Most web data does not sit waiting for you on a static page. It hides behind cookie banners. It appears only after you scroll far enough. It lives on detail pages you have to click into. It loads when a dropdown filter is selected or a search form is submitted.

Traditional scrapers fail here because they make one HTTP request and read whatever HTML comes back. If the content requires user interaction first, they get nothing.

Spidra's browser actions let you describe what to do on a page before extraction runs: click a button, type into a field, scroll down, wait for content to appear. The actions execute in order inside a real browser. When they are done, extraction runs on the result. You get the data that only appears after interaction.

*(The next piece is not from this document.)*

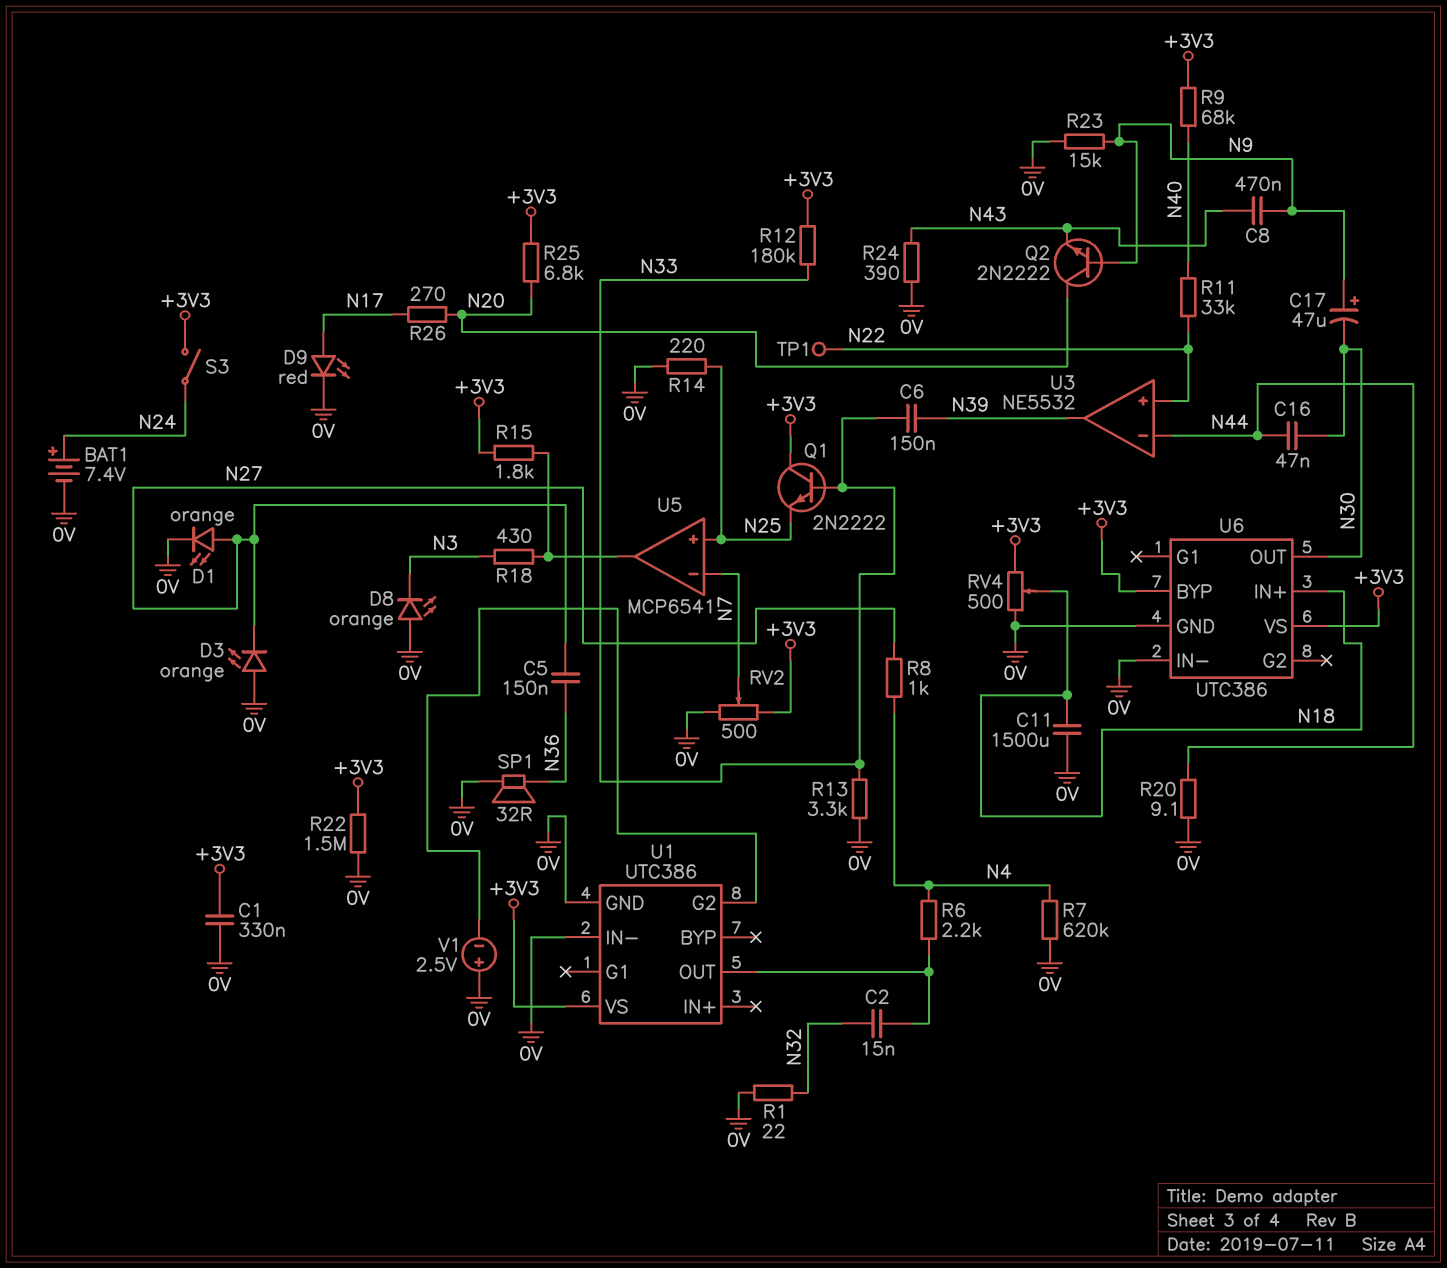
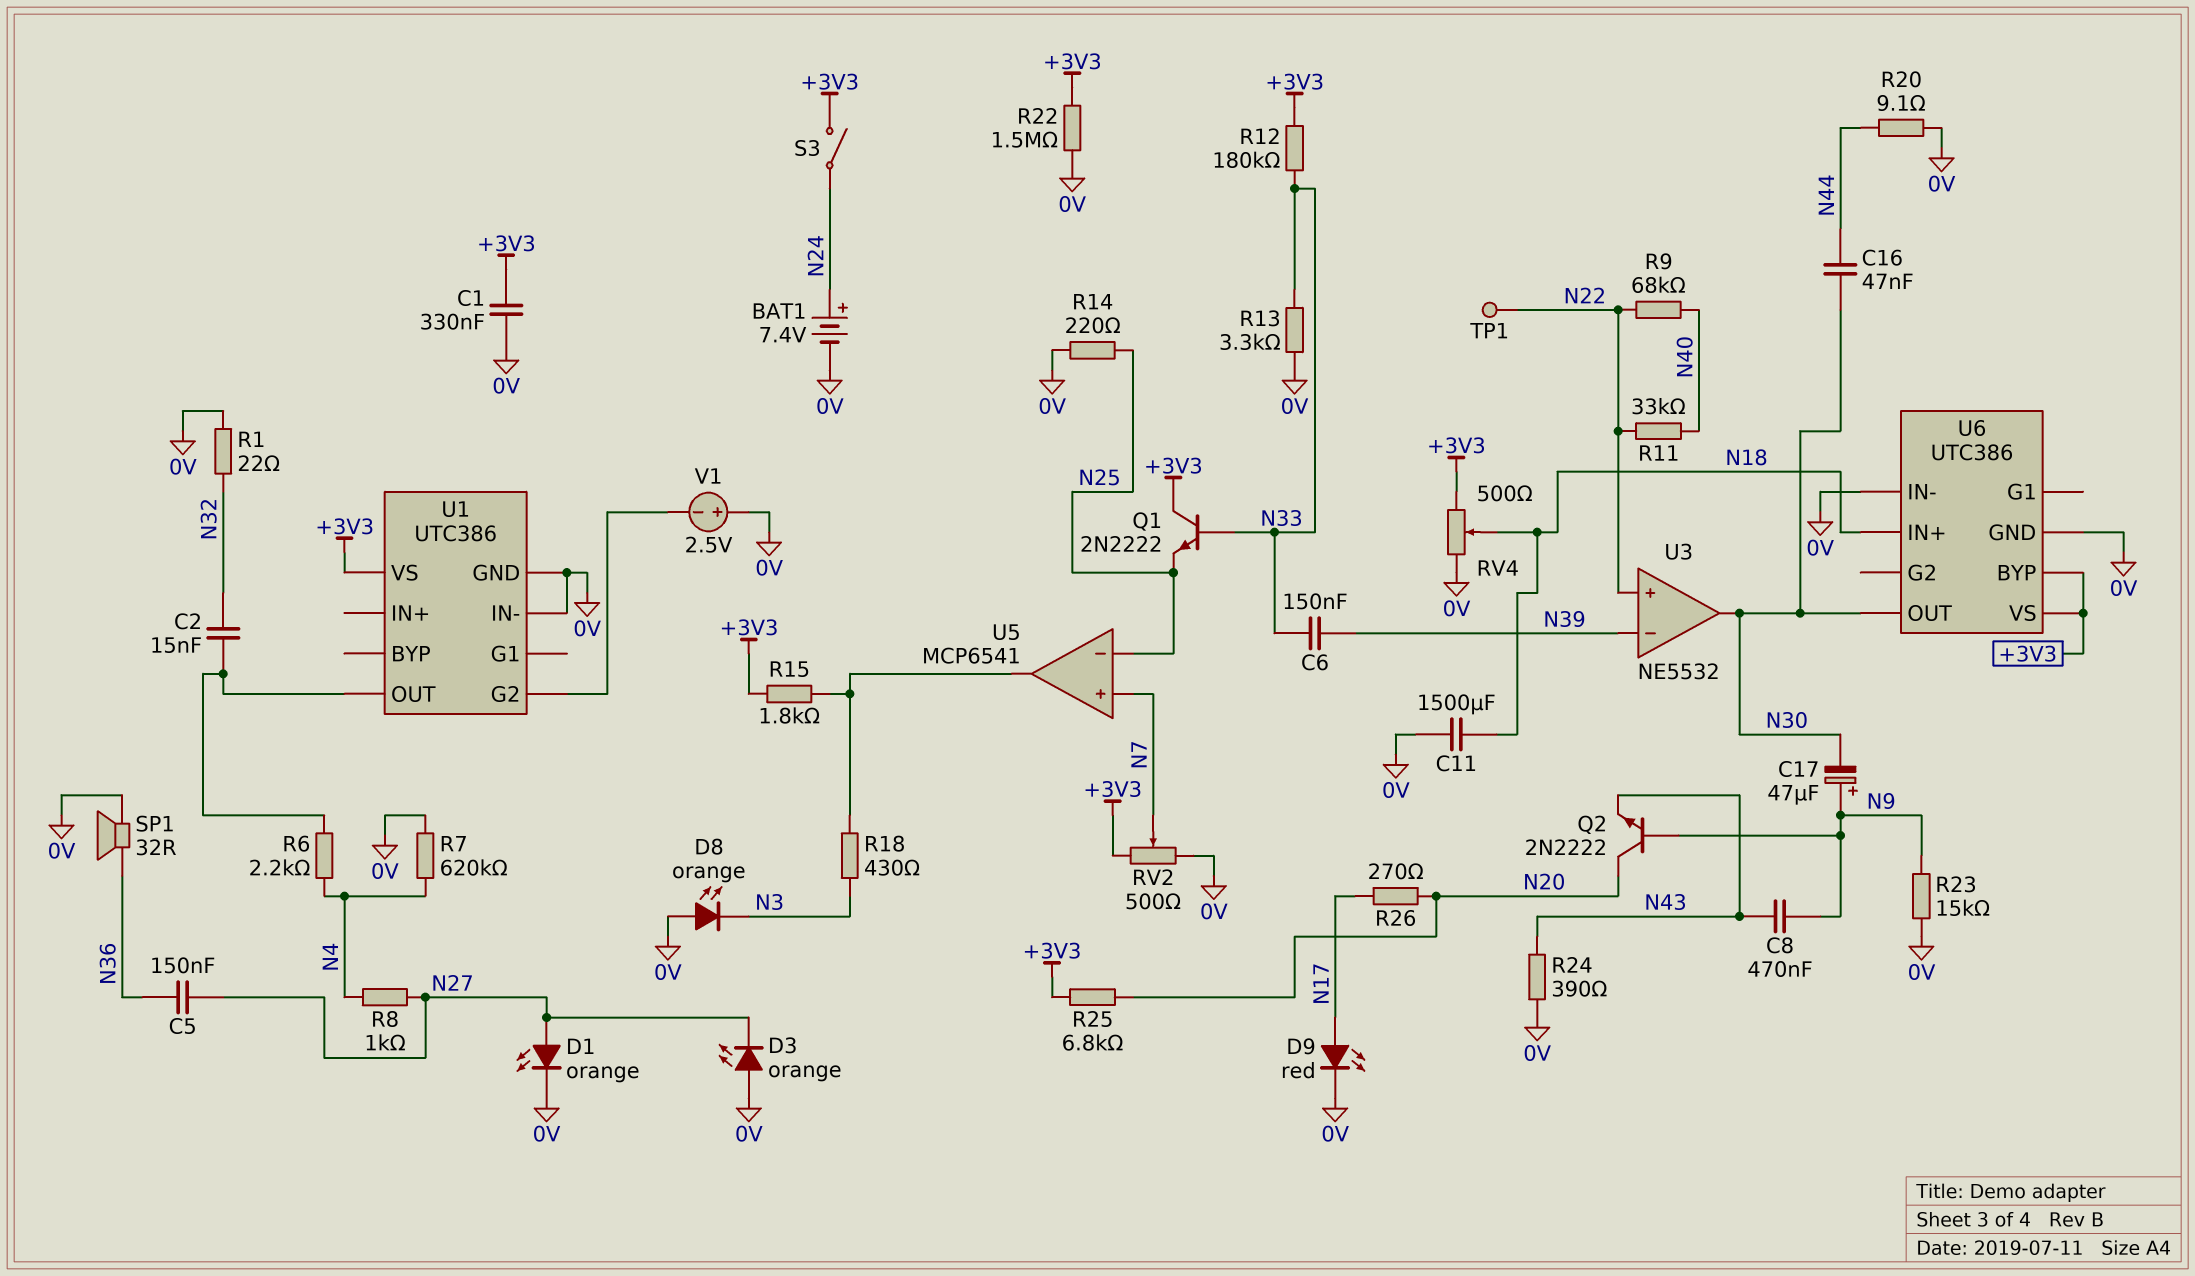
R9: 68k (+3V3, N40) -> 68k (N22, N40)
U3 pin in-: N44 -> N39
U3 pin out: N39 -> N30
U5 pin in+: N25 -> N7
U5 pin in-: N7 -> N25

This guide covers every action available, how to write them using CSS selectors or plain English, and how to combine them for real-world scraping tasks on sites like books.toscrape.com, quotes.toscrape.com, and scrapingcourse.com.

How browser actions work

Actions live inside the actions array on each URL object in your scrape request. They run in order, inside a real browser, before extraction begins.

import requests, time, os

API_KEY = os.environ["SPIDRA_API_KEY"]
HEADERS = {"x-api-key": API_KEY, "Content-Type": "application/json"}

response = requests.post(
    "https://api.spidra.io/api/scrape",
    headers=HEADERS,
    json={
        "urls": [
            {
                "url": "https://example.com/products",
                "actions": [
                    {"type": "click", "value": "Accept cookies"},
                    {"type": "scroll", "to": "80%"},
                ]
            }
        ],
        "prompt": "Extract all product names and prices",
        "output": "json",
    }
)
job_id = response.json()["jobId"]

The value field on click is a plain English description. Spidra uses AI to locate the element on the page. The alternative is selector, which takes a CSS selector or XPath expression:

# Plain English — Spidra AI finds the element
{"type": "click", "value": "Accept cookies button"}

# CSS selector — goes straight to the browser engine, faster
{"type": "click", "selector": "#accept-cookies"}

# XPath
{"type": "click", "selector": "//button[contains(text(), 'Accept')]"}

Both work and you can mix them in the same actions array. CSS and XPath are faster because they go straight to the browser engine without an AI call. Plain English is more resilient because it adapts when the page changes.

Action reference

ActionWhat it doesKey fields
clickClicks any element: button, link, tab, iconselector or value
typeTypes text into an input fieldselector, value
checkChecks a checkboxselector or value
uncheckUnchecks a checkboxselector or value
waitPauses for a number of millisecondsduration
scrollScrolls to a percentage of page heightto (e.g. "80%")
forEachFinds matching elements and processes each onevalue, mode

click

The most common action. Use it to dismiss cookie banners, open tabs, expand sections, click navigation links, or interact with any element before extraction.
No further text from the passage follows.